On 09/30/2009 11:11 AM, Alexander Graf wrote:
The plan is to get qemu ppc64 guest support in a shape where it can actually use the KVM support. As it is it's rather useless. When we have that, a PV interface would be needed to get things fast and then the next thing on my list is the MMU notifiers.

Um. How slow is it today? What paths are problematic? mmu, context switch?

Instruction emulation.

X86 with virtualization extensions doesn't trap often, as most of the state can be safely handled within the guest mode. Now with PPC we're basically running in "ring 3" (called "problem state" in ppc speech) which traps all the time because guests change the IF or access some SPRs that we don't really need to trap on, but only need to sync state with on #VMEXIT.

So the PV idea here is to have a shared page between host and guest that contains guest specific SPRs and other state (an MSR shadow for example). That way the guest can patch itself to use that shared page and KVM always knows about the most current state on #VMEXIT. At the same time we're reducing exits by a _lot_.

But writing those registers often has side effects. For example, enabling interrupts should also inject an interrupt when one is pending. On x86 we have the same problem with the TPR on Windows XP, so we copy it to the guest on entry (along with the pending interrupt state) and back to the host on exit. The guest uses an atomic operation to change the TPR and read pending interrupt information, and if an interrupt becomes unmasked, it calls a hypercall to trigger it.
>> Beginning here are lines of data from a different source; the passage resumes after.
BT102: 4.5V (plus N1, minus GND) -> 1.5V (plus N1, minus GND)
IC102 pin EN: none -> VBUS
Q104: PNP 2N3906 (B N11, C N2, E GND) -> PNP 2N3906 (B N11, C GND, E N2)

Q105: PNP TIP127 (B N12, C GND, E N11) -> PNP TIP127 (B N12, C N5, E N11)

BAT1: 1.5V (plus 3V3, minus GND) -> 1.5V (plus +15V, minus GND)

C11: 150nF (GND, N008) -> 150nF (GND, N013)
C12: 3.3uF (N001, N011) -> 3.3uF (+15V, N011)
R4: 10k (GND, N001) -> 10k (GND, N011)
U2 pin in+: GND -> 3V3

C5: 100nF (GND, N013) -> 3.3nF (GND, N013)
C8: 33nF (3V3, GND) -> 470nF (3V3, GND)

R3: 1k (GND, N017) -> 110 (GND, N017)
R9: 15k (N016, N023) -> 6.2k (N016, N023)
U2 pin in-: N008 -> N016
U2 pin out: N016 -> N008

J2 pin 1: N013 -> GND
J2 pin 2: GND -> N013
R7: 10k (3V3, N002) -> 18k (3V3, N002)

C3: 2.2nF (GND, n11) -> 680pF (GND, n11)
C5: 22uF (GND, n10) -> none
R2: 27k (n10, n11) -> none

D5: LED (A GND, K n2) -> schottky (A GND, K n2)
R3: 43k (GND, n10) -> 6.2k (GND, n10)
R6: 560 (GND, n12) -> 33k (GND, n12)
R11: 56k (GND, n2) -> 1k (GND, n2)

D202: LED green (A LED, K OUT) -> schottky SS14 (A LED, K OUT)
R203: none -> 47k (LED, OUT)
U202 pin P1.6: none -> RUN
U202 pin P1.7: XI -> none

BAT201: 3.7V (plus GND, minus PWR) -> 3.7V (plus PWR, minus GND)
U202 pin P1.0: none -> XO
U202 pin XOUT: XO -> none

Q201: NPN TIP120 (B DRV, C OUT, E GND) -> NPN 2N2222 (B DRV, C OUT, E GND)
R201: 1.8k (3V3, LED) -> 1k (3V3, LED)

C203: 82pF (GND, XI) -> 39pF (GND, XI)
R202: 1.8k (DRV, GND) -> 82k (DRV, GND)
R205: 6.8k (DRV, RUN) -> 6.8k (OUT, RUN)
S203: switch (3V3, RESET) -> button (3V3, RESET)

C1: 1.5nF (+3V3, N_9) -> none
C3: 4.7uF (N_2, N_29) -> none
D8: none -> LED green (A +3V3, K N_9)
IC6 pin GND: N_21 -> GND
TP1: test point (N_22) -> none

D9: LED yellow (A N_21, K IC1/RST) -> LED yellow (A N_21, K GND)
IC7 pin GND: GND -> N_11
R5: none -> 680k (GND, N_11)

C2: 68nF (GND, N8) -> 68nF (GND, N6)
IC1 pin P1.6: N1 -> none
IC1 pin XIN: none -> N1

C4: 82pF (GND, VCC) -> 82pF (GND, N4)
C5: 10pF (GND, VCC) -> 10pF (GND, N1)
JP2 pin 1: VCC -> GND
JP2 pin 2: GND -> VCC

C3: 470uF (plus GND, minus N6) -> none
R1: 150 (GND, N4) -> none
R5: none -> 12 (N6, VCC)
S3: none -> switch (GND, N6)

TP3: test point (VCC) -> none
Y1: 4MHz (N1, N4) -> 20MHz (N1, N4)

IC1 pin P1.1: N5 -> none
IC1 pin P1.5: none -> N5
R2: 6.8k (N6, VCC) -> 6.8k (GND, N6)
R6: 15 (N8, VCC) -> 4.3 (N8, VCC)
Presumably you'll be doing something similar?

Yes, very similar to the TPR hack. Just on a broader scale :-).

As far as MSR_IF = 1 goes, you're right. It does make sense to trap it in certain circumstances. Setting it to 0 doesn't need a trap though.

Also since we're PV'ed we could write an atomic bit in the shared page that says "hey guest - I have an interrupt waiting for you". When that is set MSR_IF = 1 returns to the host. Something like that.

In any case, I recommend keeping fine-grained control over those bits so they can be enabled/disabled/expanded as needed.

Yeah, sounds like a good idea. We'll see how this goes. As long as there are only very few users we can change the interface as much as we like since we don't break anyone :-). And the PPC user base is smaller than the x86 one in general.